Question

In ∆ABC, prove that: \[a \sin\frac{A}{2} \sin \left( \frac{B - C}{2} \right) + b \sin \frac{B}{2} \sin \left( \frac{C - A}{2} \right) + c \sin \frac{C}{2} \sin \left( \frac{A - B}{2} \right) = 0\]

Answer 1

Consider 

\[a\sin\frac{A}{2}\sin\left( \frac{B - C}{2} \right) + b\sin\frac{B}{2}\sin\left( \frac{C - A}{2} \right) + c\sin\frac{C}{2}\sin\left( \frac{A - B}{2} \right)\] 
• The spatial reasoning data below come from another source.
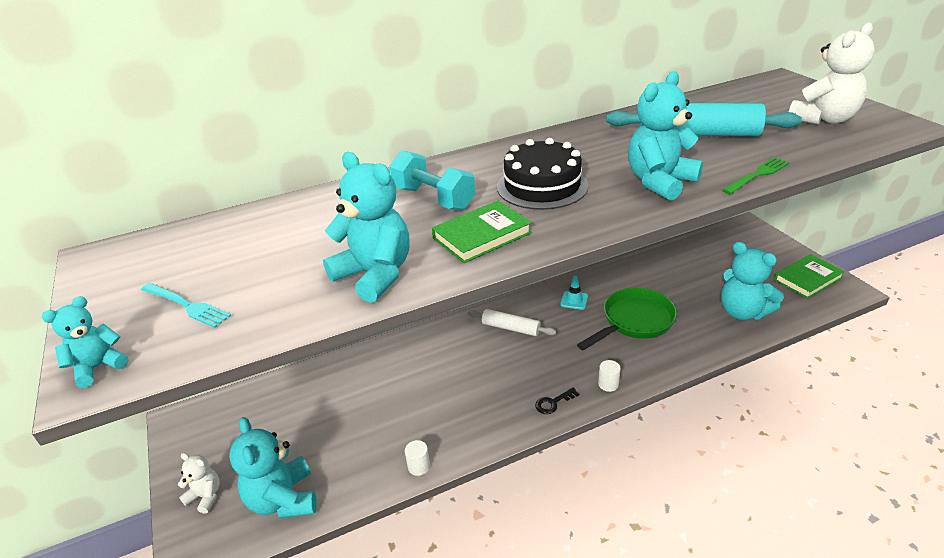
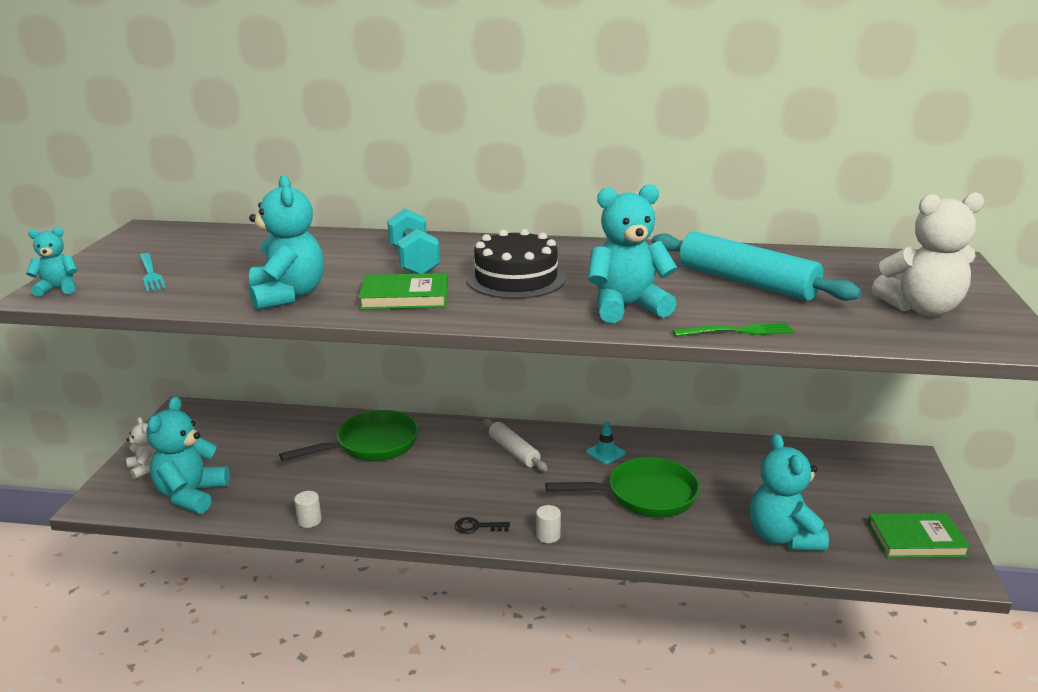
camera: 30 degrees right, 10 degrees down
(395, 373) = (371, 445): none -> green pan

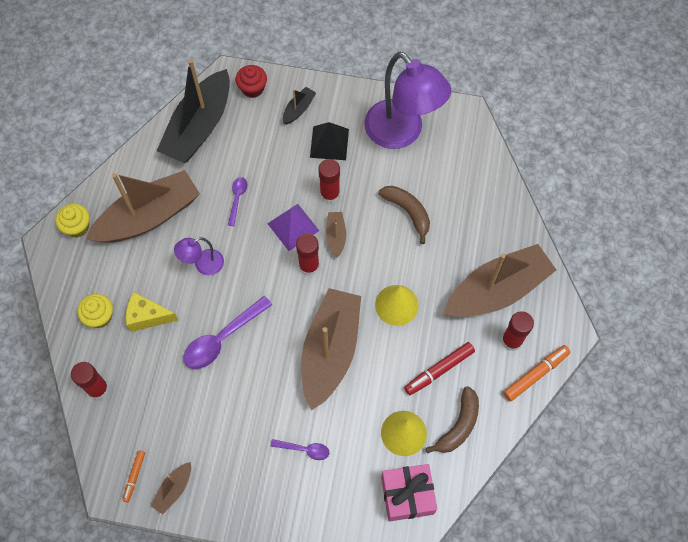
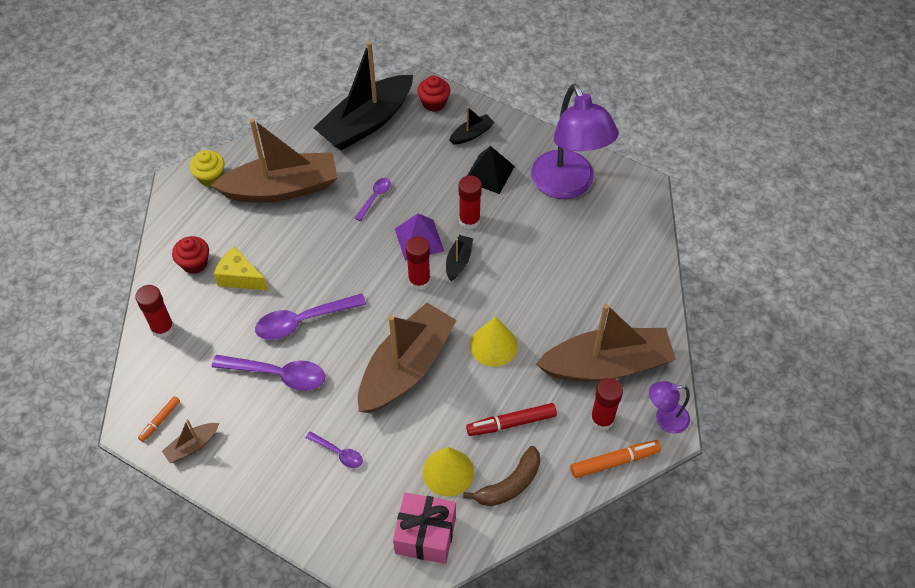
camera: 20 degrees right, 10 degrees down
(100, 316) = (194, 263): yellow cupcake -> red cupcake
(203, 265) = (315, 247): purple lamp -> purple lamp (665, 419)
(221, 396) = (277, 374): none -> purple spoon
(336, 236) = (458, 261): brown boat -> black boat
(408, 212) = (543, 261): brown banana -> none

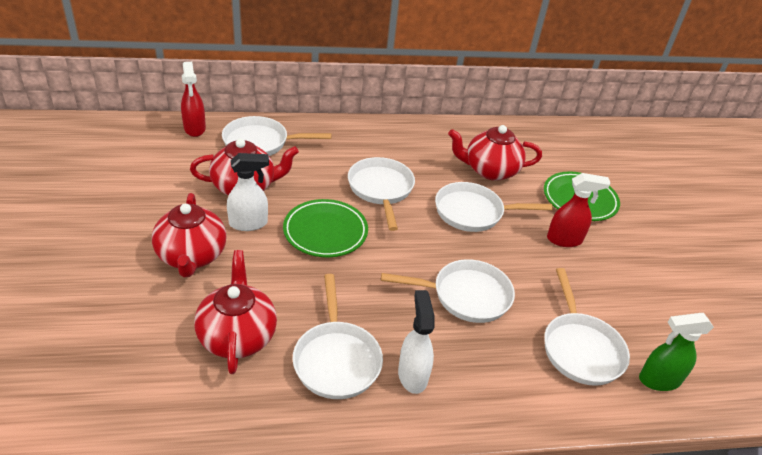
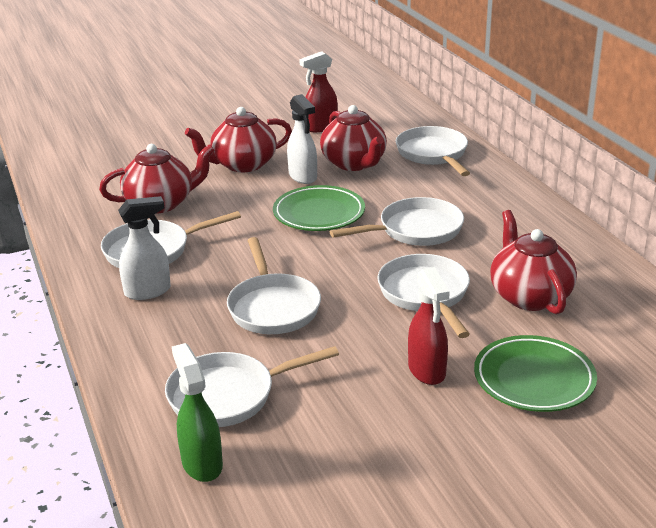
camera: 80 degrees right, 10 degrees down
(194, 129) = (423, 122): red spray bottle -> red spray bottle (320, 127)

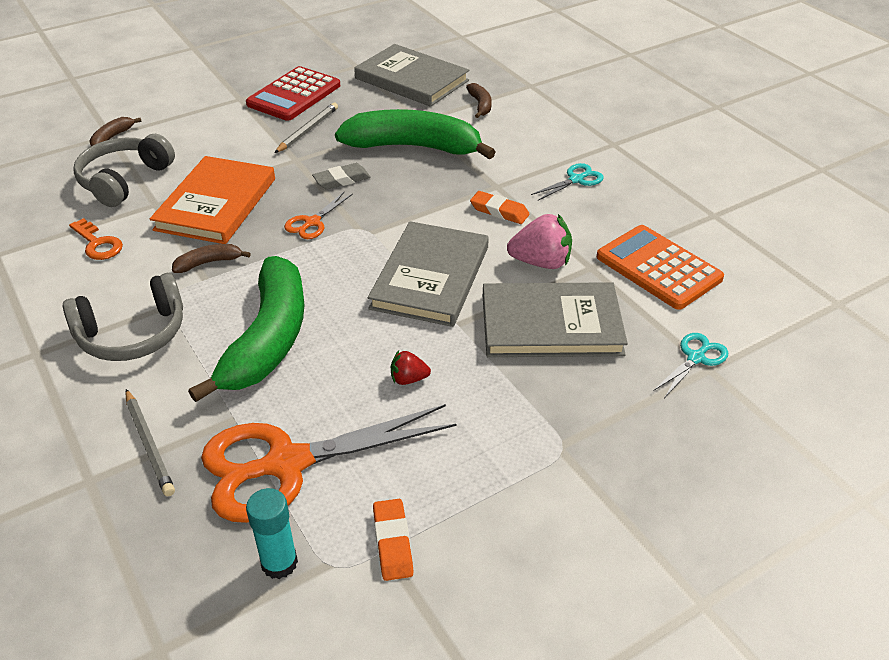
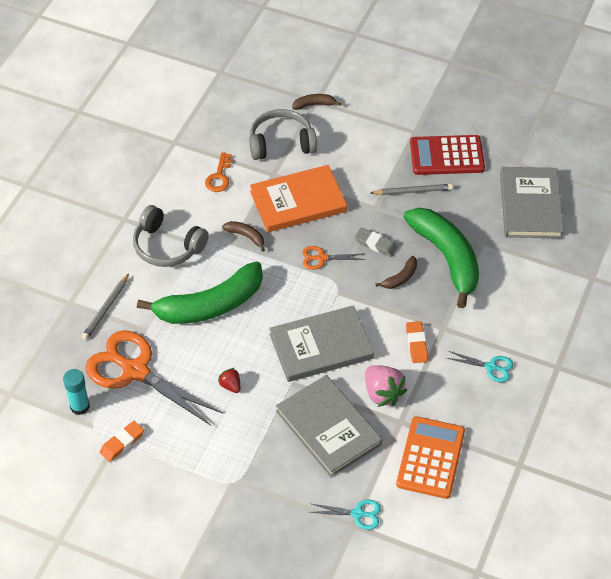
camera: 55 degrees right, 10 degrees up
(480, 105) = (535, 263): brown banana -> brown banana (400, 278)

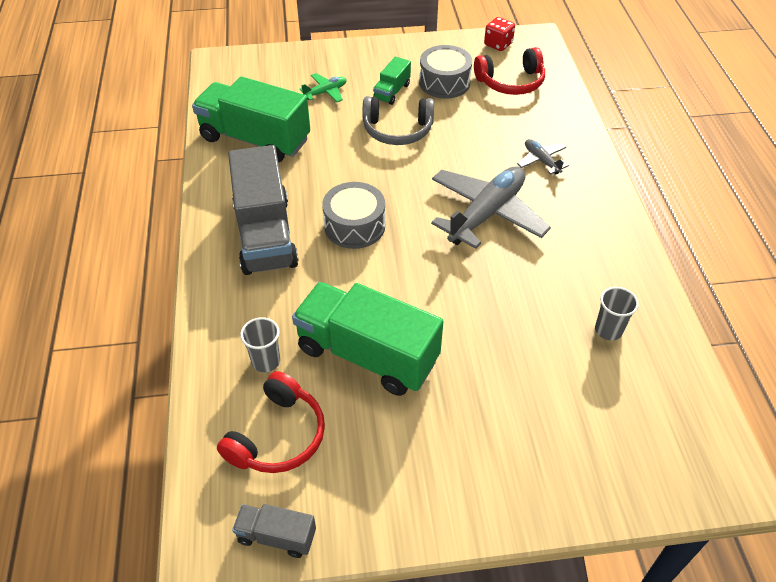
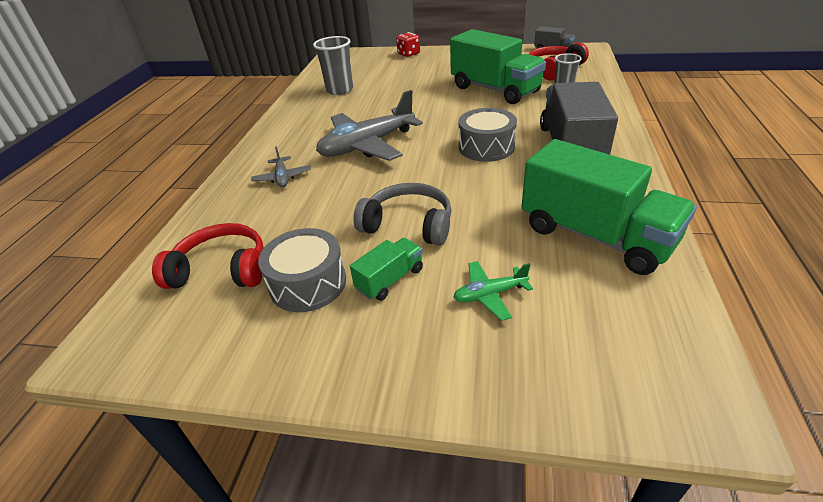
camera: 160 degrees left, 10 degrees down
(498, 44) = (168, 346): red dice -> red dice (408, 54)
(608, 330) = (340, 90): grey cup -> grey cup, size x1.55

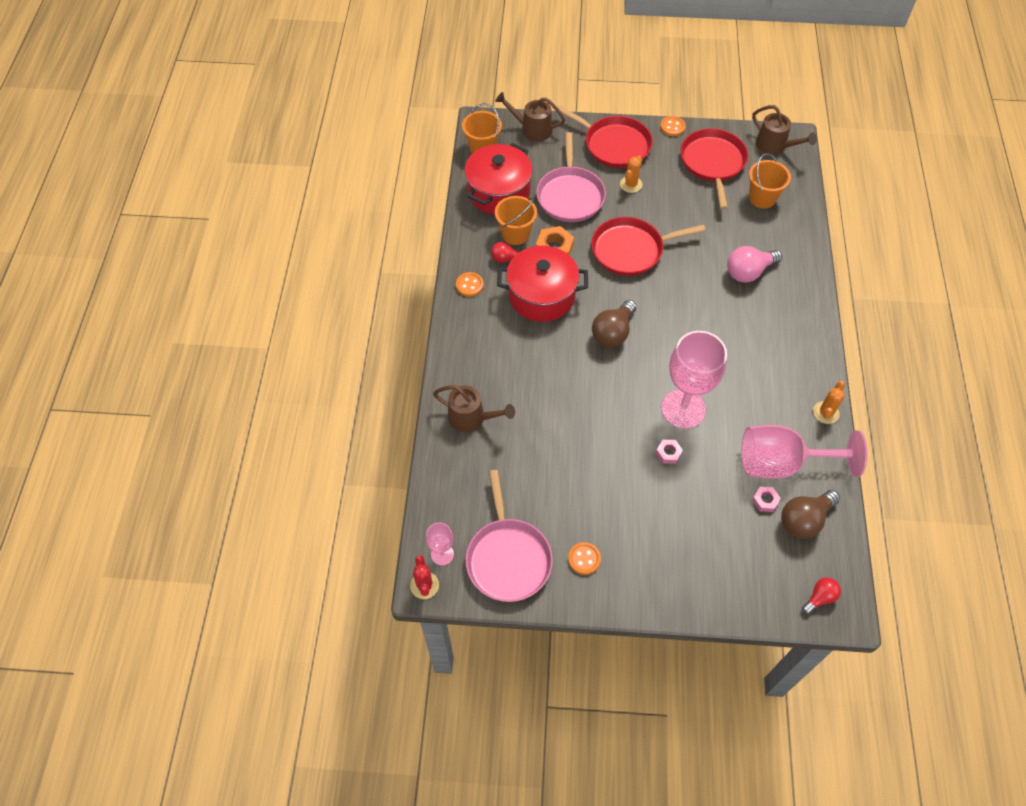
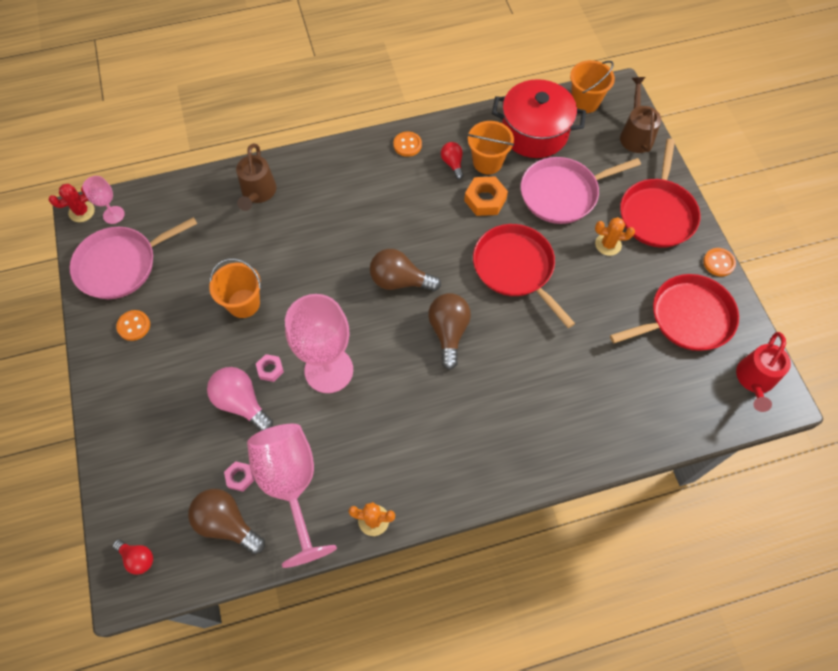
camera: 70 degrees right, 5 degrees up
(541, 295) = (420, 206): red pot -> none
(675, 313) = (448, 332): none -> brown light bulb
(748, 272) = (540, 394): pink light bulb -> pink light bulb (241, 403)
(762, 198) = (660, 384): orange bucket -> orange bucket (243, 303)
(775, 146) = (754, 381): brown watering can -> red watering can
\[= k\left[ \sin A\sin\frac{A}{2}\sin\left( \frac{B - C}{2} \right) + \sin B\sin\frac{B}{2}\sin\left( \frac{C - A}{2} \right) + \sin C\sin\frac{C}{2}\sin\left( \frac{A - B}{2} \right) \right]\]
\[ = k\left[ \sin\left\{ \pi - \left( B + C \right) \right\}\sin\frac{A}{2}\sin\left( \frac{B - C}{2} \right) + \sin\left\{ \pi - \left( C + A \right) \right\} \sin\frac{B}{2}\sin\left( \frac{C - A}{2} \right) + \sin\left\{ \pi - \left( A + B \right) \right\}\sin\frac{C}{2}\sin\left( \frac{A - B}{2} \right) \right] \left( \because A + B + C = \pi \right)\]
\[ = k\left[ \sin\left( B + C \right)\sin\frac{A}{2}\sin\left( \frac{B - C}{2} \right) + \sin\left( A + C \right)\sin\frac{B}{2}\sin\left( \frac{C - A}{2} \right) + \sin\left( A + B \right)\sin\frac{C}{2}\sin\left( \frac{A - B}{2} \right) \right]\]
\[ = k\left[ 2\sin\left( \frac{B + C}{2} \right)\cos\left( \frac{B - C}{2} \right)\sin\frac{A}{2}\sin\left( \frac{B - C}{2} \right) + 2\sin\left( \frac{A + C}{2} \right)\cos\left( \frac{C - A}{2} \right)\sin\frac{B}{2}\sin\left( \frac{C - A}{2} \right) + 2\sin\left( \frac{A + B}{2} \right)\cos\left( \frac{A - B}{2} \right)\sin\frac{C}{2}\sin\left( \frac{A - B}{2} \right) \right]\]
\[ = 2k\left[ \sin\left( \frac{B + C}{2} \right)\sin\frac{A}{2}\sin\frac{A}{2}\sin\left( \frac{B - C}{2} \right) + \sin\left( \frac{A + C}{2} \right)\sin\frac{B}{2}\sin\frac{B}{2}\sin\left( \frac{C - A}{2} \right) + \sin\left( \frac{A + B}{2} \right)\sin\frac{C}{2}\sin\frac{C}{2}\sin\left( \frac{A - B}{2} \right) \right]\]
\[ = 2k\left[ \sin\left( \frac{B + C}{2} \right)\sin\left( \frac{B - C}{2} \right) \sin^2 \frac{A}{2} + \sin\left( \frac{A + C}{2} \right)\sin\left( \frac{C - A}{2} \right) \sin^2 \frac{B}{2} + \sin\left( \frac{A + B}{2} \right)\sin\left( \frac{A - B}{2} \right) \sin^2 \frac{C}{2} \right]\]
\[ = 2k \sin^2 \frac{A}{2}\left( \sin^2 \frac{B}{2} - \sin^2 \frac{C}{2} \right) + 2k \sin^2 \frac{B}{2}\left( \sin^2 \frac{C}{2} - \sin^2 \frac{A}{2} \right) + 2k \sin^2 \frac{C}{2}\left( \sin^2 \frac{A}{2} - \sin^2 \frac{B}{2} \right)\]
\[ = 2k\left( \sin^2 \frac{A}{2} \sin^2 \frac{B}{2} - \sin^2 \frac{A}{2} \sin^2 \frac{C}{2} + \sin^2 \frac{B}{2} \sin^2 \frac{C}{2} - \sin^2 \frac{A}{2} \sin^2 \frac{B}{2} + \sin^2 \frac{A}{2} \sin^2 \frac{C}{2} - \sin^2 \frac{C}{2} \sin^2 \frac{B}{2} \right)\]
\[ = k\left( 0 \right)\]
\[ = 0\]

Hence proved.